Greenport planning board member Tricia Hammes said she has “some serious concerns about safety” at the intersection near the site, especially if an inn was added there.

“I have seen way too many accidents and potential accidents and now the parklets not being there slowing down traffic, the kind of moving up of the building and also the intensification of use as well as the nature of hotels, people loading and unloading, gives me serious pause,” she said.

Mr. Warner responded that hotels on the North Fork tend to be highly seasonal, so there would likely not be a high impact in the off-season. “During the peak season, because there are so many people out here to begin with, and I know all of us complain about it because I spend a lot of my summer out here, everything sort of slows down,” he said.

Mr.

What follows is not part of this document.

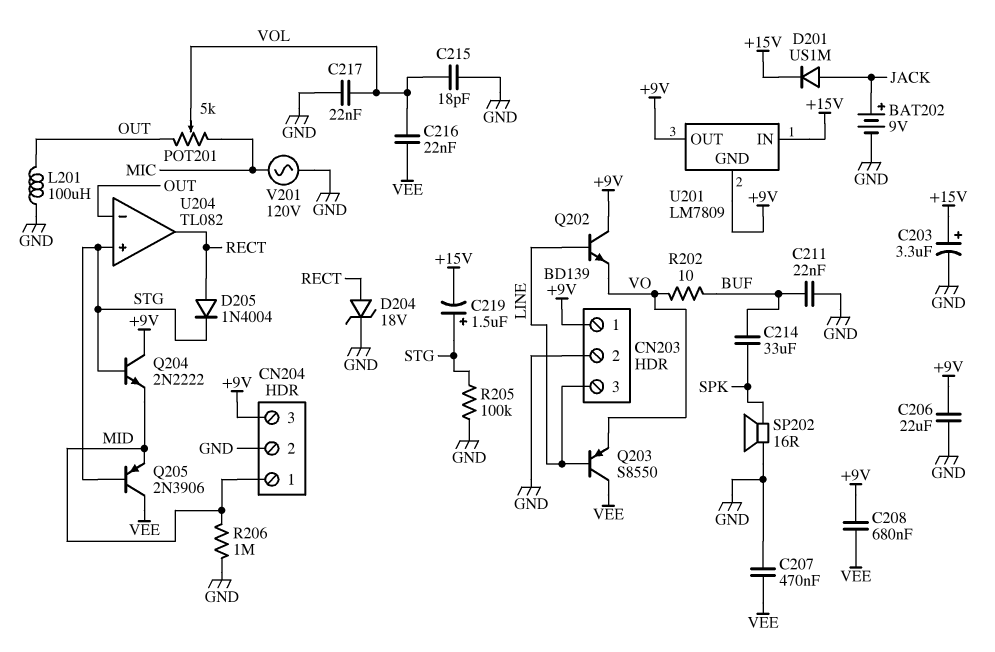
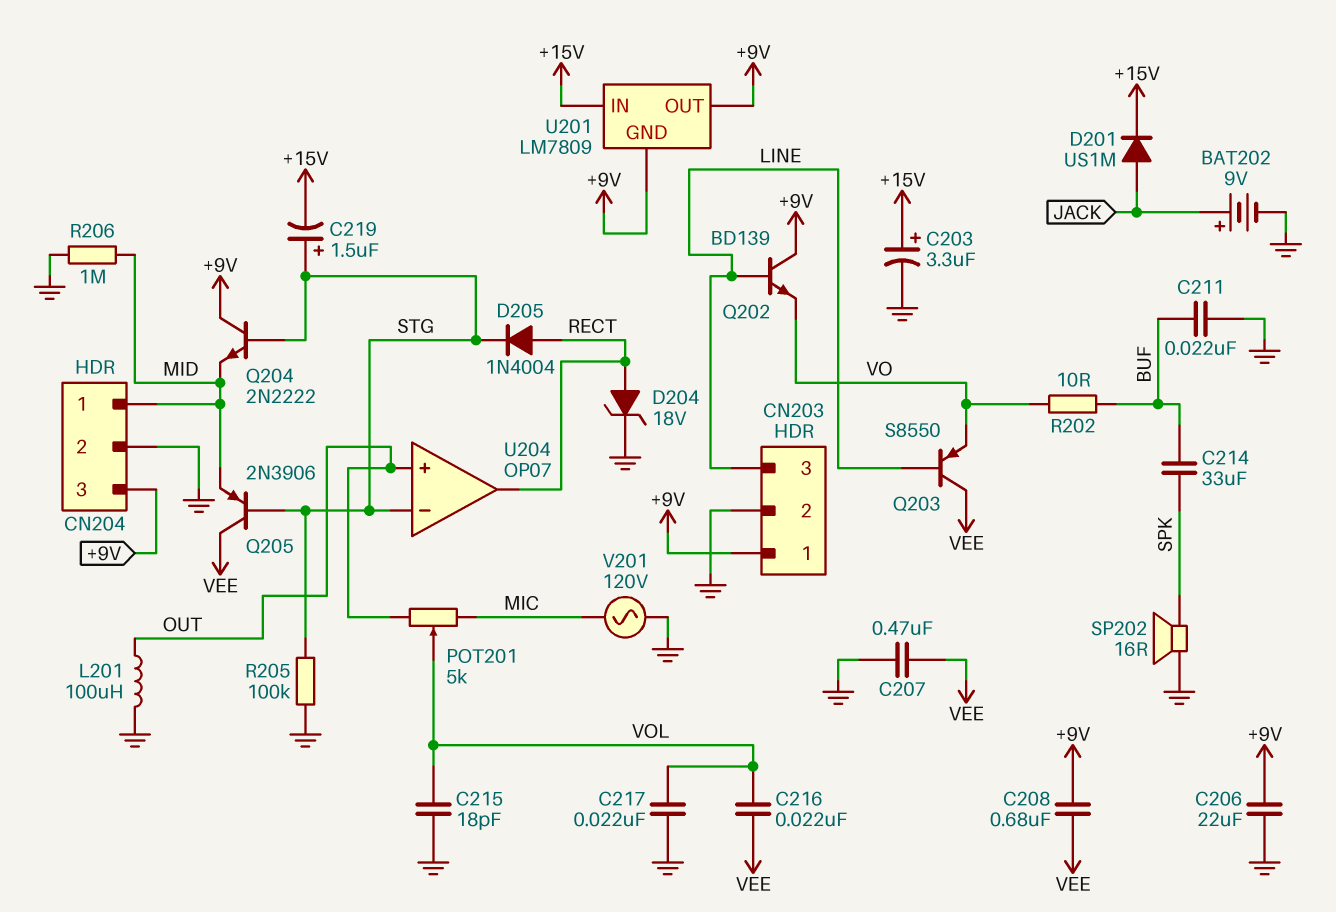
U204: TL082 -> OP07
U204 pin in+: STG -> OUT
U204 pin in-: OUT -> STG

Warner’s attorney said traffic at the intersection can be worked out through the SEQRA process.

The site plan needs to be fleshed out with further details and the application needs to go to other boards, the Planning Board said. 

“I really enjoy spending time in the village and I know that our guests love being in the village and I saw an opportunity to add more rooms to accommodate more people and share my love of the village,” Mr. Warner told The Suffolk Times after his presentation. 

Rich Vandenburgh, president of the Greenport Business Improvement District, expressed support for the inn. 

“We’re always interested in supporting projects that are going to bring vibrancy and more jobs to the village,” he said, adding that the inn “underscores the real interest I see in making the downtown corridor more walkable.”